Einigkeit über neue Stromlösung: Verbund & EnergieAllianz klärten letzte offene Punkte
- Vertrag wird EU-Kartellbehörden erneut vorgelegt
Verbund und EnergieAllianz haben sich über die letzten noch offenen Punkte einer gemeinsamen Stromlösung geeinigt und eine gemeinsame Punktation paraphiert. Kernpunkte sind eigenständige Auftritte im Massenkundengeschäft, eine Einigung über wechselseitige Aufgriffsrechte und wechselseitige Beteiligungen bei den Stromhandelstöchtern in Höhe von 33 Prozent.
Im Massenkundengeschäft für Kunden mit weniger als 4 Millionen Kilowattstunden (kWh) Stromverbrauch pro Jahr - dies entspricht dem Stromverbrauch von Haushaltskunden und kleineren Unternehmen - soll es auch weiterhin eigenständige Marktauftritte von Verbund und EnergieAllianz (EVN, Wienstrom und Bewag) geben.

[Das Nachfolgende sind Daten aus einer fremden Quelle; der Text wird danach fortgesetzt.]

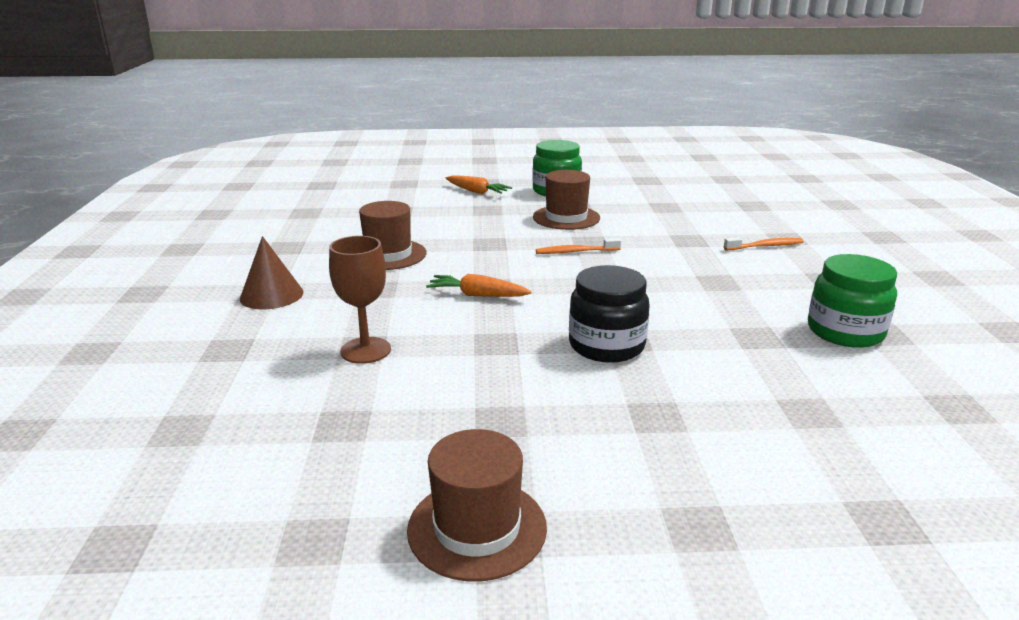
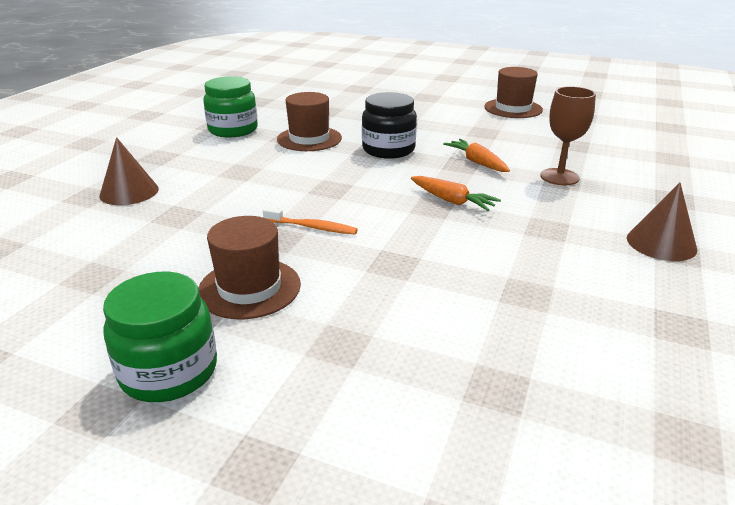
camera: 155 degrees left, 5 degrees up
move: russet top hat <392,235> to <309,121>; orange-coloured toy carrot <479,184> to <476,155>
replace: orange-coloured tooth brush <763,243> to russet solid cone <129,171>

In dem noch offenen Punkt der wechselseitigen Aufgriffsrechte sei Übereinstimmung erzielt worden, schreibt der Verbund in einer Aussendung. Vorbehaltlich einer kartellrechtlichen Genehmigung sei die Aufstockung der gegenseitigen Beteiligungen auf 33 Prozent vorgesehen. Nähere Details nannte der Verbund nicht. Nach Medienberichten soll die EnergieAllianz zunächst in der Verbund-Großhandelstochter APT einsteigen, während sich der Verbund gleichermaßen an der EnergieAllianz-Tochter E&S beteiligt.
Die Partner hätten "darüber hinaus vereinbart, sich bei strategisch wichtigen Projekten, insbesondere in Österreich, zu unterstützen".
Auf Grundlage der gemeinsamen Punktation werde das Vertragswerk erstellt und dann den Brüsseler Kartellbehörden zur Prüfung vorgelegt. Wenn die unterzeichneten Verträge sowie eine positive Stellungnahme aus Brüssel vorliegen, werde der Verbund im Rahmen einer außerordentlichen Hauptversammlung die "Stromlösung 05" seinen Aktionären zur Beschlussfassung vorlegen.